13 Nisan 2020 Pazartesi, Korona günlüğü... Yaklaşık üç haftadır işe gitmedim. O kadar mutluyum ki bu günler bitecek diye korkuyorum. Sorumsuzluk ya da tembellikten değil yanlış anlaşılmasın. Uzun yıllardır bazen Pazar günü de dahil çalışmaktan o kadar yorulmuşum, bıkmışım ki...

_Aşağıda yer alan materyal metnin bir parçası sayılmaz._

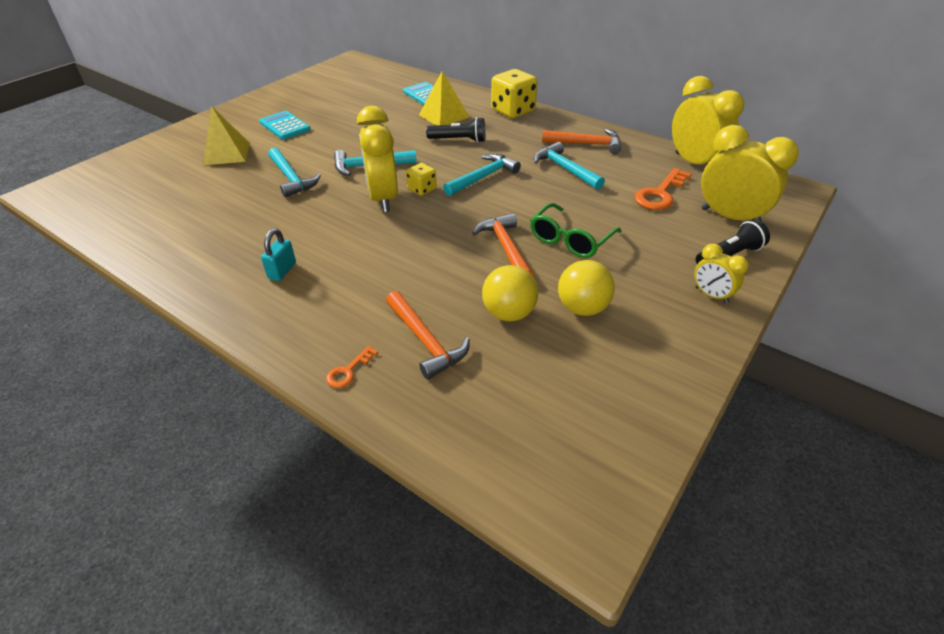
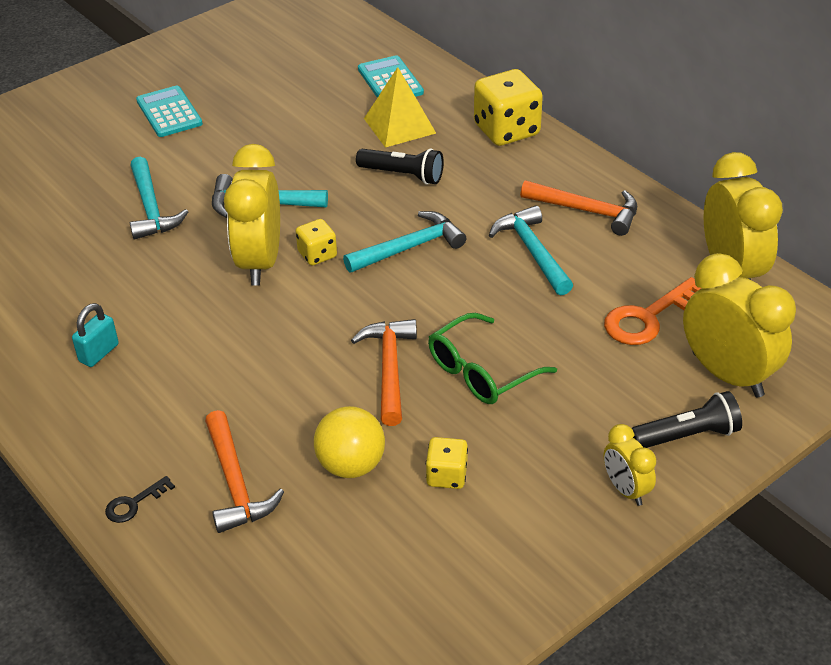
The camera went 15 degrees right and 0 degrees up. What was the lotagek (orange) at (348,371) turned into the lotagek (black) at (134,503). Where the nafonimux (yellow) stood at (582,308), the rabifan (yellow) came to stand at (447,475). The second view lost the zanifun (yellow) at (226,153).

Evde kalmak cennetten bir armağan sanki. İstediğim zaman yatıyorum, istediğim saatte kalkıyorum. Günleri saymıyorum. Twitter yada sosyal medya takip etmiyorum. Neler yapmıyorum ki... Uzun süredir biriktirdiğim diziler, filmler, vs, vs... Allah biliyor ya bu Korana hoşuma bile gitti. Bir kere çok adil herkese bulaşıyor, insan ya da sınıf seçmiyor. Zaten dünyanın çivisi çıkmıştı kene misali yeryüzüne yapışıp dünyanın enerjisini yok ediyoruz. Korona olmazsa savaştan, savaş olmazsa, çalışmaktan, açlıktan ölüyoruz. Sınırdaki mültecilerin görüntüsü hiç unutulmayacak. Her türlü bize ölüm düşüyor. Henüz bana bulaşmadı, ben de kimseye bulaştırmamak için özen ve gayret ediyorum. Bulaşacağı zaman belki de öldürecek, dedim ya insan secmiyor.
Dünya değişiyor, doğa değiştiriyor insanları. Artık vejeteryan, vegan sayısı artacak bence öyle de olması gerekiyor. Korona adil de düzen hala aynı; faturalar geliyor, sucu geliyor, kargocu geliyor, kargo geldiğine göre o kargoyu hazırlayan çalışıyor. İşçi hala tam gaz işe gidiyor. Bizlerin işten atılması konuşuluyor maaş kesintiye uğrayacak. Dünya değişiyor dedik ama bizim için değil anlaşılan...
Uyumayan hep genç dinamik bir İstanbul. Şehir sesi azaldı ama durmadı, azalan uğultusu, boşalan sokakları minimuma inen trafiği ne hüzünlüymüş. Evimin dördüncü katından dışarı bakıyorum, sağım-solum, önüm hep yüksek binalar. Ne çok yüksek binalar var diyorum kendi kendime. İnsanın intihar edesi geliyor… İnsanlar daha yavaş ölsün diye mi bu kadar yüksek yaptılar bu evleri! Toprağa çok yakın değil, gökyüzüne uzak. Güneş görmeyen, betonların ortasında canlılarız.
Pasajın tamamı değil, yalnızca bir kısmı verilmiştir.